Tuesday, 9 July 2019

EU-Mercosur Trade Agreement: Statements (Resumed)

 

7:50 pm

Photo of Brian StanleyBrian Stanley (Laois, Sinn Fein) | Oireachtas source

There are significant concerns about this deal. Beef farmers are caught in a bind given the way factories have manipulated the situation. Some of that has been highlighted recently through news of beef barons who do not even pay tax while the rest of us must. Beef farmers will be caught by Brexit. We have little control over those issues. Our Government has shown itself to be very ineffectual in respect of the way factories have been operating. With Brexit, it is a case of wait and see and trying to mitigate the damage it will cause. We are all on board with that.

The Mercosur trade deal has been in the making for 20 years and the Minister said it is not a done deal. It had better not be a done deal because farmers in my part of the country experienced the sellout of the sugar beet industry under previous Governments due to international trade deals. Is the beef industry going to go the same way? The truth, which the Minister knows as well as I do, is that beef farmers are hanging on by their fingertips.

I will focus on economic, environmental and human rights issues. Regarding environmental matters, we know what is happening in those countries. We have signed up to the Paris Agreement. The EU and the Government are talking out of both sides of their mouths if they sign up to this deal as it is. We cannot say we are going to reduce greenhouse gas emissions and import beef from the far side of the world. It is the same as shifting ice to the North Pole where they do not need it. We use only 10% of what we produce. A total of 90% is exported and that is good and must continue. How will the EU police what is happening in the likes of Brazil where criminal gangs are clearing people off lands to make way for beef barons to take over? How will the environmental standards in Brazil be policed when the few that exist are totally ignored?

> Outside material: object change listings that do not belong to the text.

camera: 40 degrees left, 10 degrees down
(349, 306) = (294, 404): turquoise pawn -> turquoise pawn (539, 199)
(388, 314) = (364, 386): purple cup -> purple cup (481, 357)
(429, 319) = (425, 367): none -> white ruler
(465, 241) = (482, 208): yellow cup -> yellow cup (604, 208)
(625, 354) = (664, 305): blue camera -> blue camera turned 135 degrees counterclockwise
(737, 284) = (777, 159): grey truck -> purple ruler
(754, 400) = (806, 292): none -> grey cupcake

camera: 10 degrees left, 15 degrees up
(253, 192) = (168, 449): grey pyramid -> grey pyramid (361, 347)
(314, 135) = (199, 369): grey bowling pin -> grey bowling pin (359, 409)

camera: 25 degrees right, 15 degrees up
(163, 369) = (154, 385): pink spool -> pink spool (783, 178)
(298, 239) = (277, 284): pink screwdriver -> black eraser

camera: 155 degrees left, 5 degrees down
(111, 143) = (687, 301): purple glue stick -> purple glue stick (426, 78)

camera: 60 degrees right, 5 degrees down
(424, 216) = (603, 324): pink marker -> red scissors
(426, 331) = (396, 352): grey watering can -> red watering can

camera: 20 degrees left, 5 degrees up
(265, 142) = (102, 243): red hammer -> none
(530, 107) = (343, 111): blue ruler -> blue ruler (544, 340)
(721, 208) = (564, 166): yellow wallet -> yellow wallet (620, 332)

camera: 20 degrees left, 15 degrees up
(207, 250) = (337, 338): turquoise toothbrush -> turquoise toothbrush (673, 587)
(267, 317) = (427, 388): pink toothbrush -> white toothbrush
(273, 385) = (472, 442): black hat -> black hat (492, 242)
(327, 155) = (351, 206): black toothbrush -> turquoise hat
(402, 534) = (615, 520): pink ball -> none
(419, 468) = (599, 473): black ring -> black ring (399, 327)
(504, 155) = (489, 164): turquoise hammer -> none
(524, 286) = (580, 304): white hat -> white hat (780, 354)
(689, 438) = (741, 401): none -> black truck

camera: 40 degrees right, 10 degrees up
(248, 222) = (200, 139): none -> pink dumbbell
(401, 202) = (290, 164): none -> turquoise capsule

I read Commissioner Hogan's article in The Irish Timeslast Friday where he briefly mentioned labour and environmental protection but did not go on to say how these would be protected. Brazil's president is one of the most authoritarian and right-wing people in the world. How will the workers in the beef industry and farm workers be protected? They will not be protected because there is no means of protecting them and we are adding to their exploitation by facilitating this so I want the Minister to address this issue. Has she put this to the European Commission and colleagues in Europe regarding the protection of the environment in South America and the rainforest and the protection of agricultural workers, including those in the beef producing countries? Those workers have no protection whatsoever and if we allow this deal to go through, matters will get even worse. Could the Minister address those issues? We have signed up to the Paris Agreement and are asking farmers in this country to reduce greenhouse gas emissions. This House has rightly declared a climate emergency but we cannot do that and engage in deals such as this, which will cause problems and create even more emissions.